和歌山と大阪を結ぶ西日本ジェイアールバス(大阪市)運行の高速バスが26日夜、渋滞を迂回(うかい)するため和歌山県内で高速道路を降りたところ、道を間違えて狭い山道に入り込み、立ち往生していたことがわかった。乗客38人は同社が手配したタクシーなどで運んだ。けが人はなかった。

 同社によると、同県白浜町を午後6時過ぎに出て、午後10時ごろ大阪駅JR高速バスターミナル到着予定の高速バス。阪和自動車道を走行中の26日午後7時50分ごろ、バスの50代の運転手から「渋滞しているので、迂回指示を」と同社の営業所に連絡があった。

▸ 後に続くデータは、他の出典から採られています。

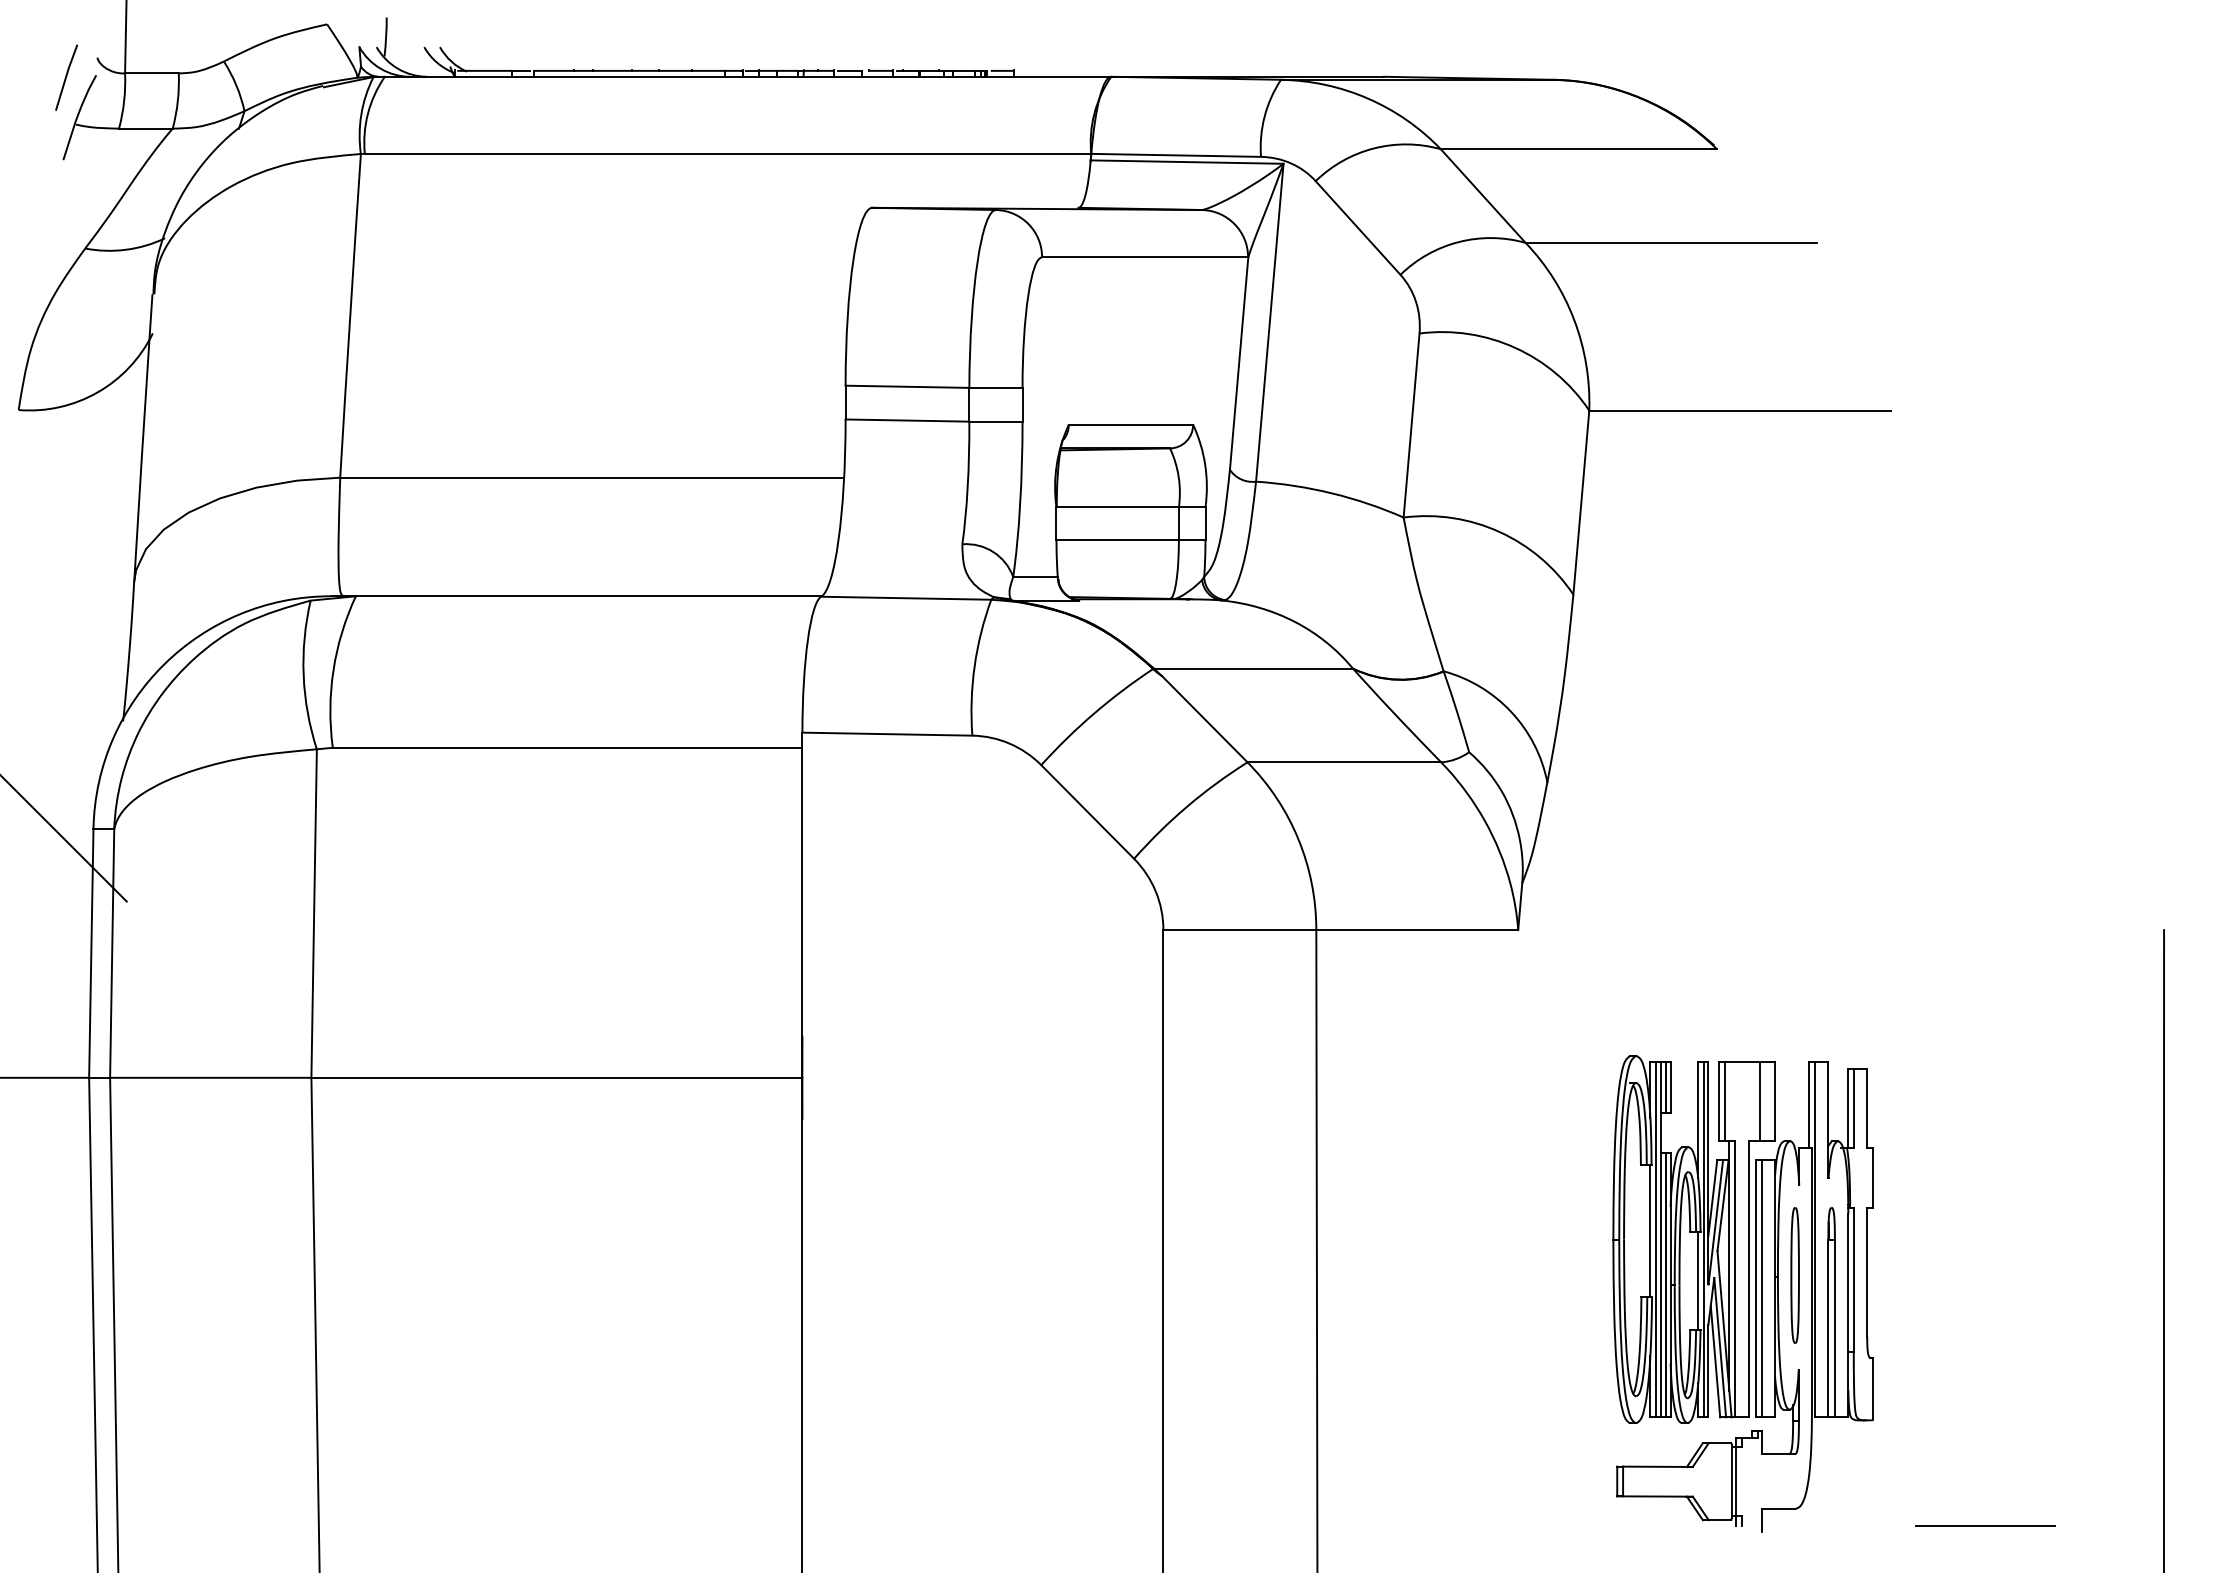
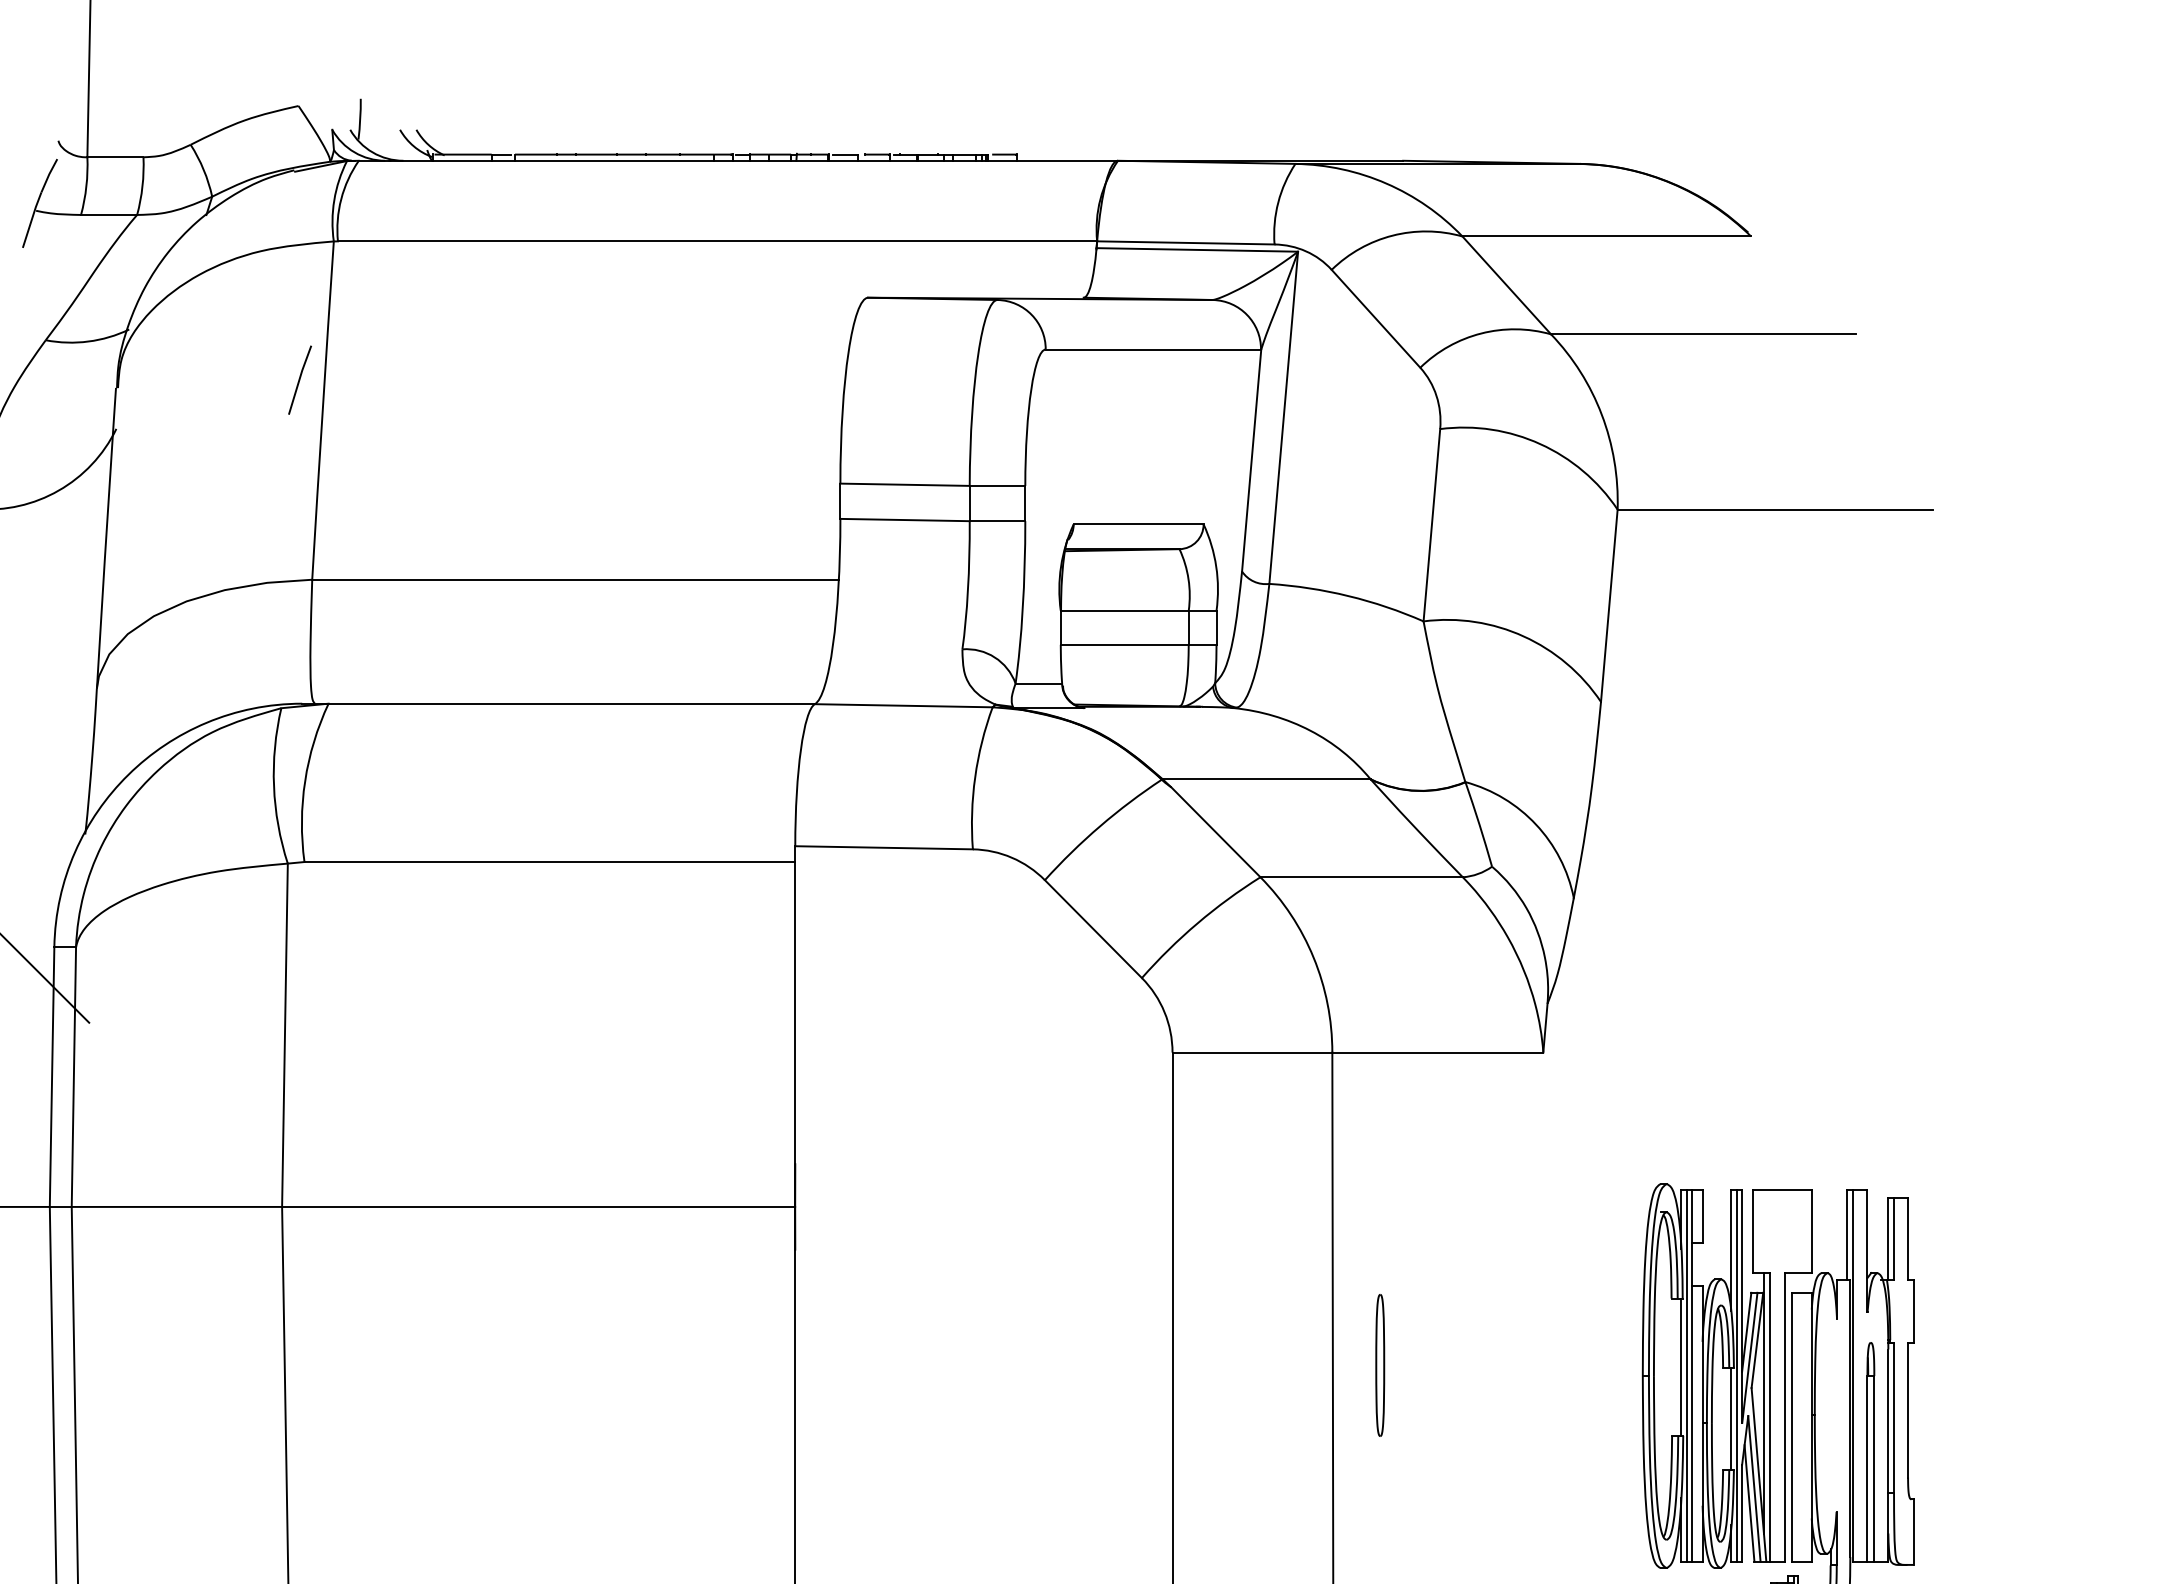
line: (66, 77) -> (299, 379), moved
line: (1666, 1086) -> (1698, 1216), removed
line: (1724, 1100) -> (1758, 1230), removed
line: (1759, 1100) -> (1795, 1230), removed
part: (1794, 1275) -> (1379, 1365), moved
line: (1666, 1285) -> (1698, 1423), removed
line: (1761, 1288) -> (1797, 1427), removed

 指示を受け、バスは御坊南インターチェンジ(IC)を降りて迂回路の県道に入ったが、運転手は途中で道を間違え山道へ。道幅は車が1台やっと通れるほどしかなく、道路脇は崖。同社によると、バスは車体をガードレールや岩などにこすり、ミラーを破損しながら走行を続けたという。

 結局、誤った道を約1キロ走行し、同県日高川町内で動けなくなった。

 ログイン前の続き乗客は立ち往生の現場付近で約1時間待機。同社がタクシー、別のバスを手配するなどして自宅などへ送り届けた。運転手は今回の迂回路を走った経験が無く、バスにはカーナビも設置されていなかったという。

 大阪府内の自宅へ戻るために乗っていたという女性が帰宅できたのは27日午前1時ごろ。「ミラーをぶつけても走り続けて怖かった。バスを止めるように乗客から声が上がった。崖から落ちないか不安だった」と当時の状況を話した。(下地達也)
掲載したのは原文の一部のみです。